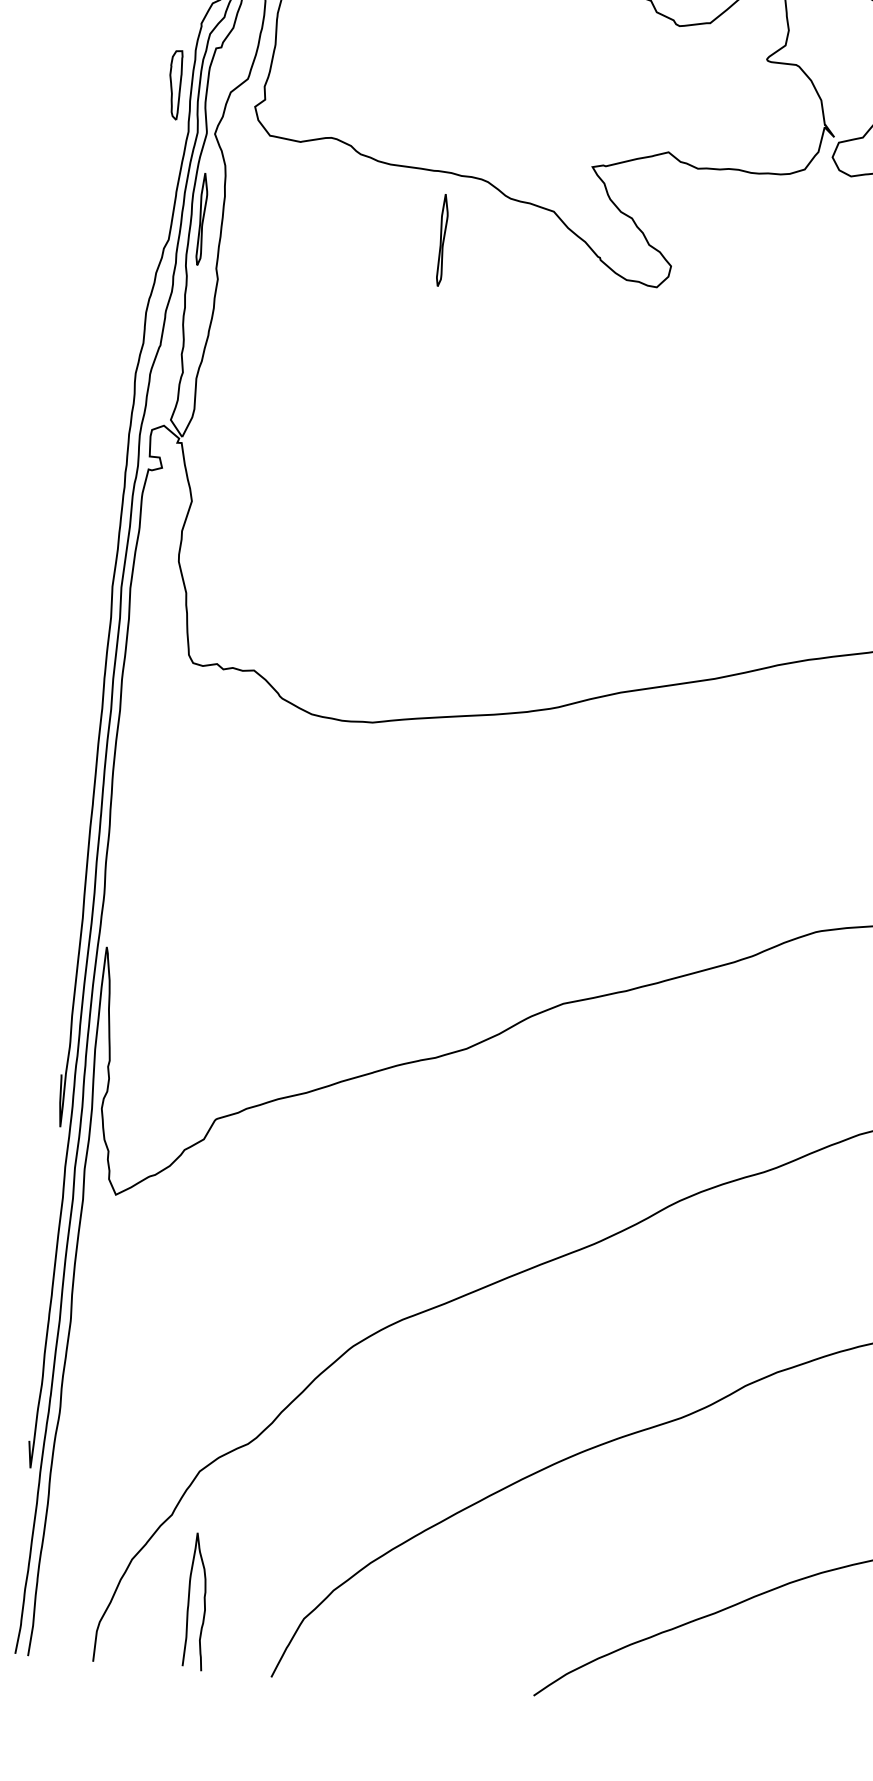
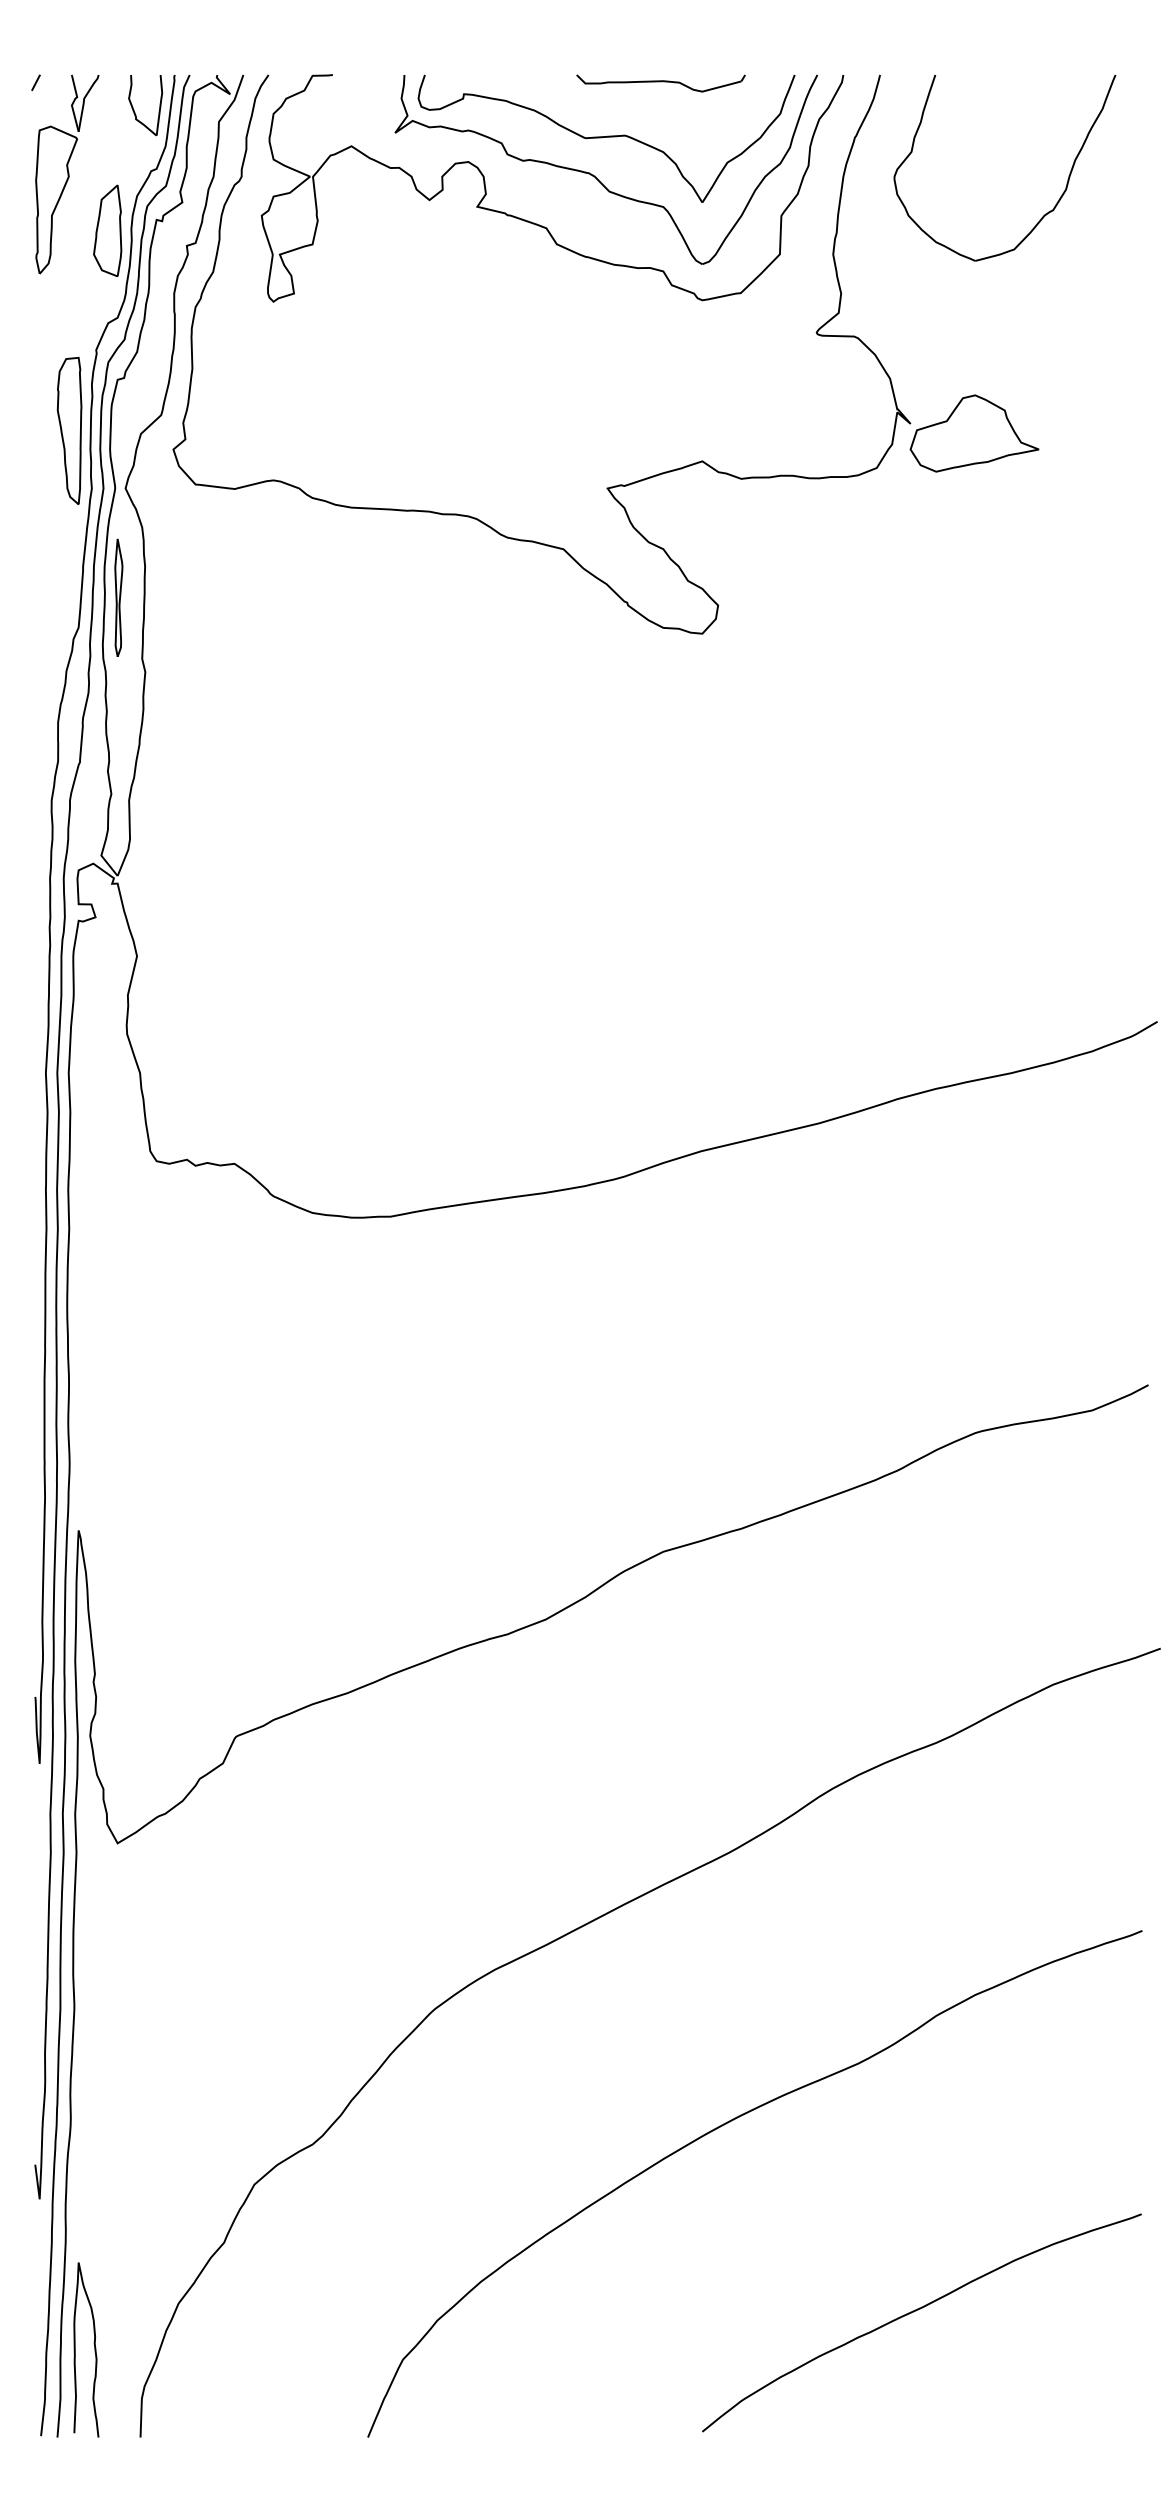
part: (175, 84) -> (69, 430), size x1.67
part: (442, 239) -> (425, 597), removed
curve: (204, 1602) -> (94, 2349), moved

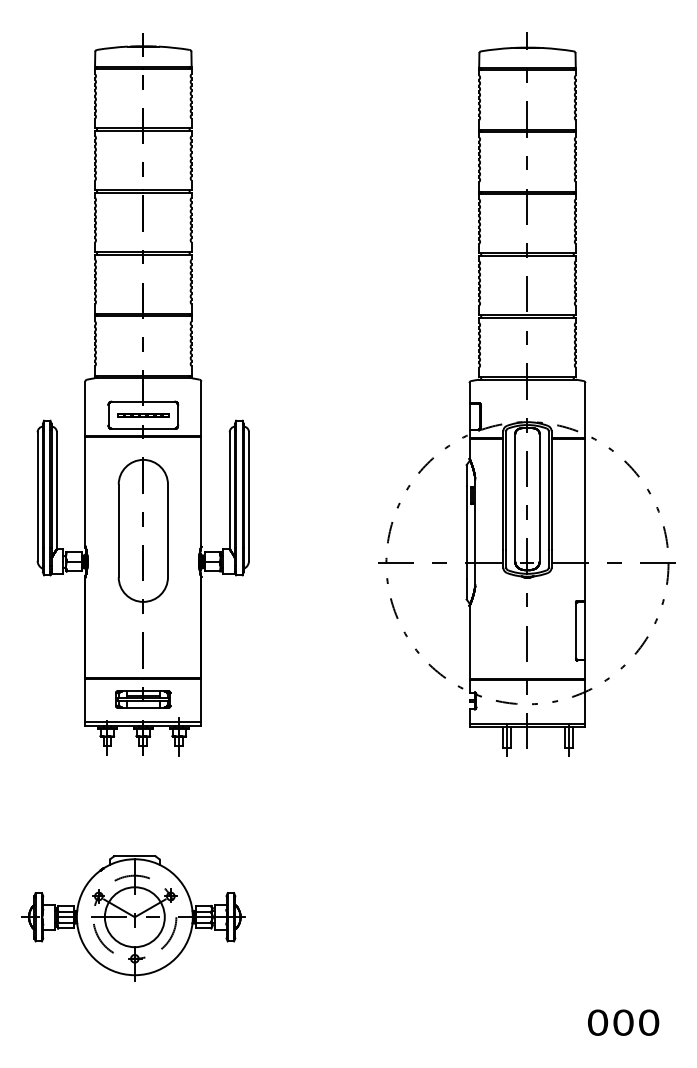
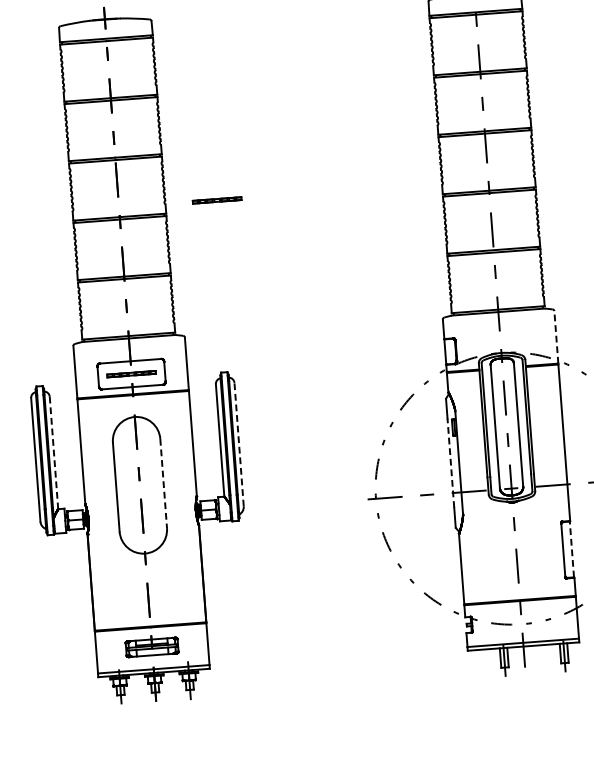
line: (245, 241) -> (217, 199), added
line: (585, 409) -> (556, 336), solid -> dashed
line: (56, 490) -> (53, 452), solid -> dashed
line: (249, 496) -> (239, 444), solid -> dashed
line: (168, 531) -> (164, 484), solid -> dashed
line: (466, 531) -> (450, 462), solid -> dashed
line: (585, 630) -> (572, 549), solid -> dashed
----------
**WHAT NEEDS TO BE DONE**
The answer must be the full listing, restated word for word, with no pictures in it.

**EXERCISE RESPONSE**
part: (175, 84) -> (69, 430), size x1.67
part: (442, 239) -> (425, 597), removed
curve: (204, 1602) -> (94, 2349), moved

line: (245, 241) -> (217, 199), added
line: (585, 409) -> (556, 336), solid -> dashed
line: (56, 490) -> (53, 452), solid -> dashed
line: (249, 496) -> (239, 444), solid -> dashed
line: (168, 531) -> (164, 484), solid -> dashed
line: (466, 531) -> (450, 462), solid -> dashed
line: (585, 630) -> (572, 549), solid -> dashed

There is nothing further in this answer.